Crook's subsequent campaign in the Tonto Basin resulted in the defeat of Chief Chalipan (Charlie Pan) and his 2,300 Western Apaches. Crook promised them that work on an irrigation project would start immediately and that he would find markets for their crops so they would be paid directly. He also promised them their own police force, paid for by the Army.
Not waiting for Washington to send tools, Crook collected old shovels and picks from all the camps and forts under his command and immediately put the Apache to work building a 5-miles-long irrigation project where they planted 57 acres of melons and other crops.
In most of his efforts, Crook was opposed by Arizona citizens who wanted the Apaches exterminated. He was also opposed by the notorious Tucson Ring, a corrupt group of Arizona businessmen who wanted Indians on the warpath so they could continue their profiteering from selling supplies to the military.
But by the fall of 1872, Crook had brought peace to the Arizona Territory after crafting a treaty with Cochise, which the chief kept until his death two years later. President Grant promoted Crook to brigadier general and Crook remained in Arizona two more years upgrading military facilities and championing more humane treatment of the Apache and other tribes. Crook was opposed to sending Indian children to boarding schools in the East, but was thwarted in his efforts to establish schools on all the reservations.
In 1875 Crook was transferred to the northern Plains to take command of the Department of the Platte, headquartered in Omaha.

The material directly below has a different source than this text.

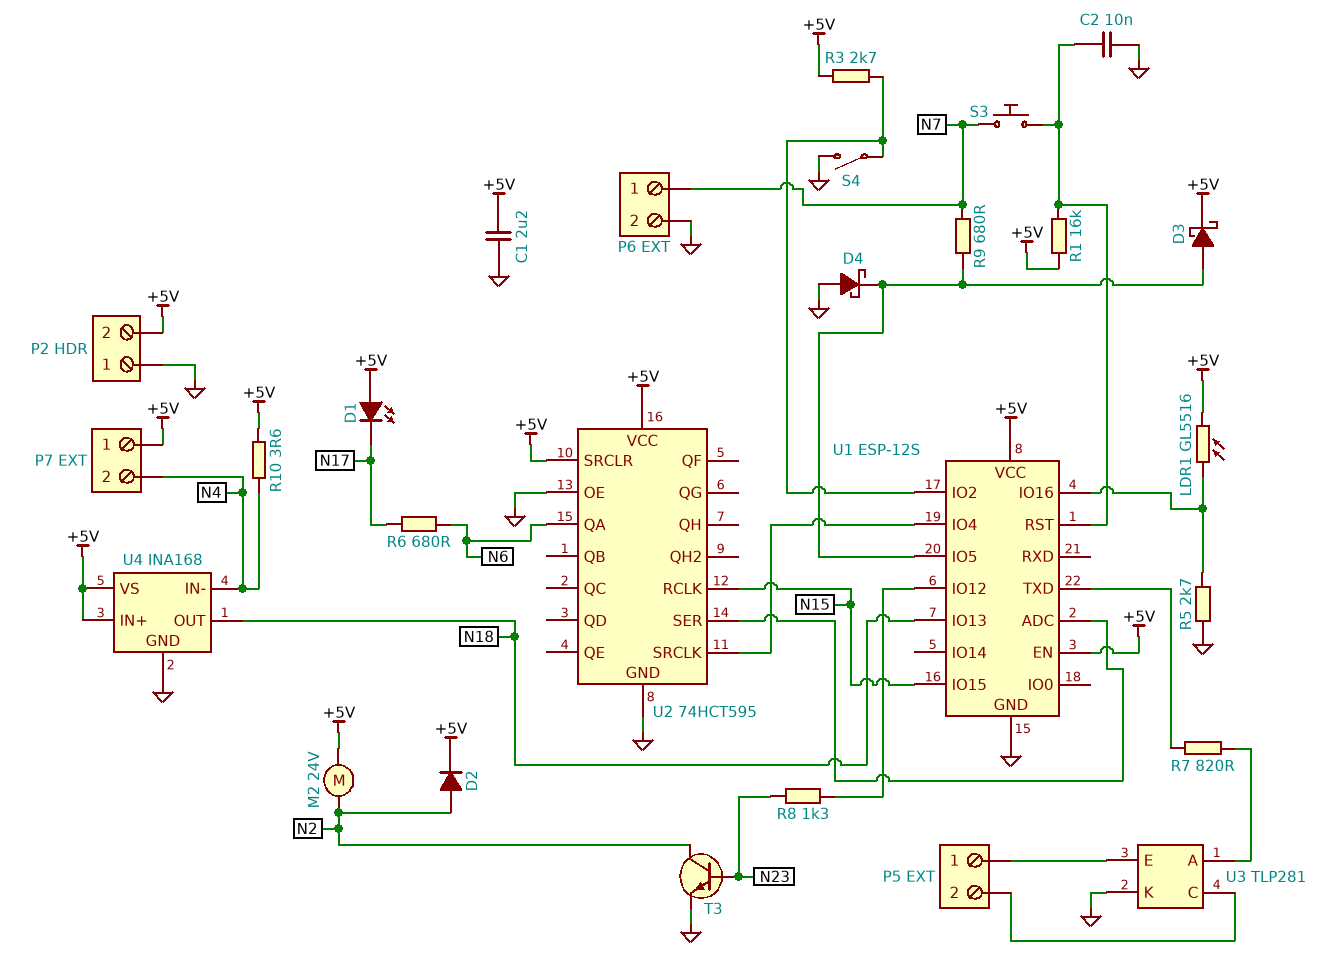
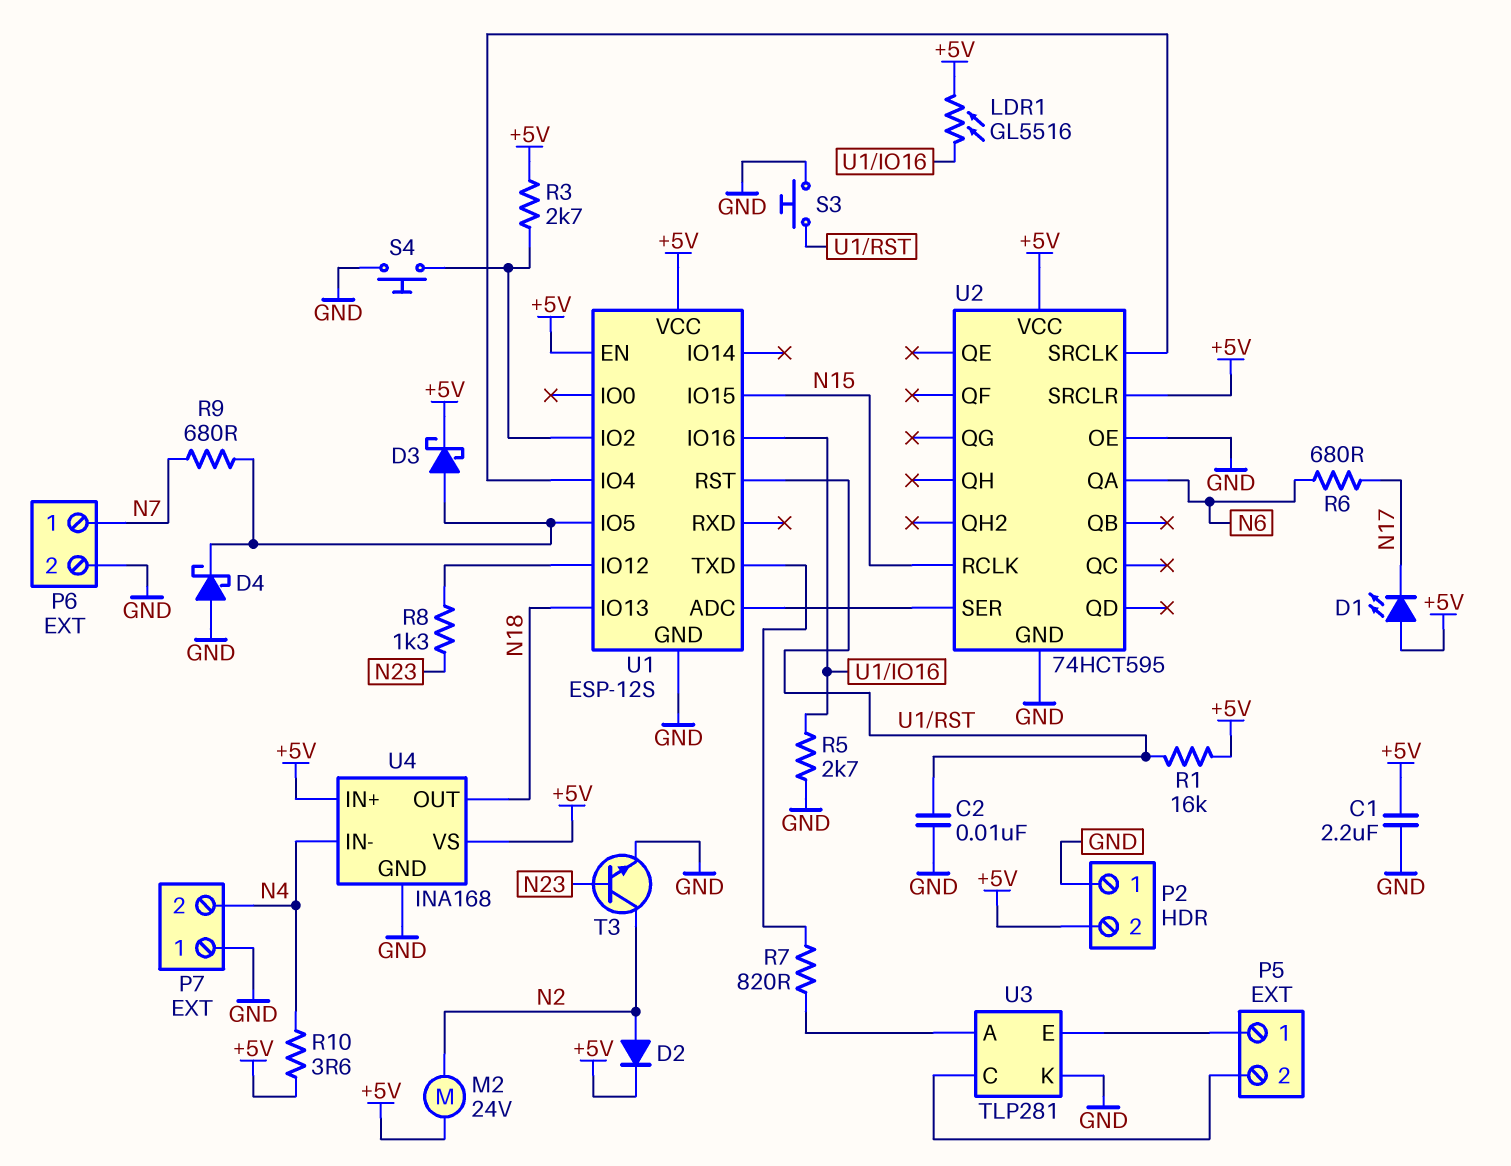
P7 pin 1: +5V -> GND
S3: button (N7, U1/RST) -> button (GND, U1/RST)
S4: switch (GND, U1/IO2) -> button (GND, U1/IO2)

That winter, Crook defeated the Great Cheyenne chief Dull Knife, then enlisted the Arapaho, Utes, Bannock, Shoshone, Crow and Winnebago in his fight against the Sioux. By the time Crazy Horse surrendered with 1,100 people on May 6, 1877, the last great battles on the Plains were over.
In 1882, Crook was ordered back to the Arizona Territory after the Apache had fled the reservations and resumed their guerrilla war under the Chiricahua Geronimo. During the next four years, Crook repeatedly forced Geronimo's surrender, only to see him retreat into the mountains or flee to Mexico. In 1886, Crook was replaced by his long-time rival, General Nelson Miles, who finally brought an end to the Apache war by exiling Geronimo and his band to Florida, along with the Apache scouts who had served both generals so well in the defeat of their own people. This was an act for which Crook never forgave Miles.
Final Years
The campaign against Geronimo was the last in Crook's military career. He was ordered back to the Department of the Platte, where he maintained peace with the Plains Indians. In 1888, President Grover Cleveland promoted him to major general and placed him in charge of the huge Department of the West. During his final years, Crook continued his lifelong campaign in favor of his former enemies, speaking out against white encroachments, unfair treatment, broken treaties and failed federal policies.
On March 21, 1890, General George Crook suffered a heart attack and died in Chicago, Illinois. He was originally buried in Oakland, Maryland, but was moved, together with his wife, to Arlington National Cemetery on November 11, 1898. Crook Walk in Arlington National Cemetery is named for him.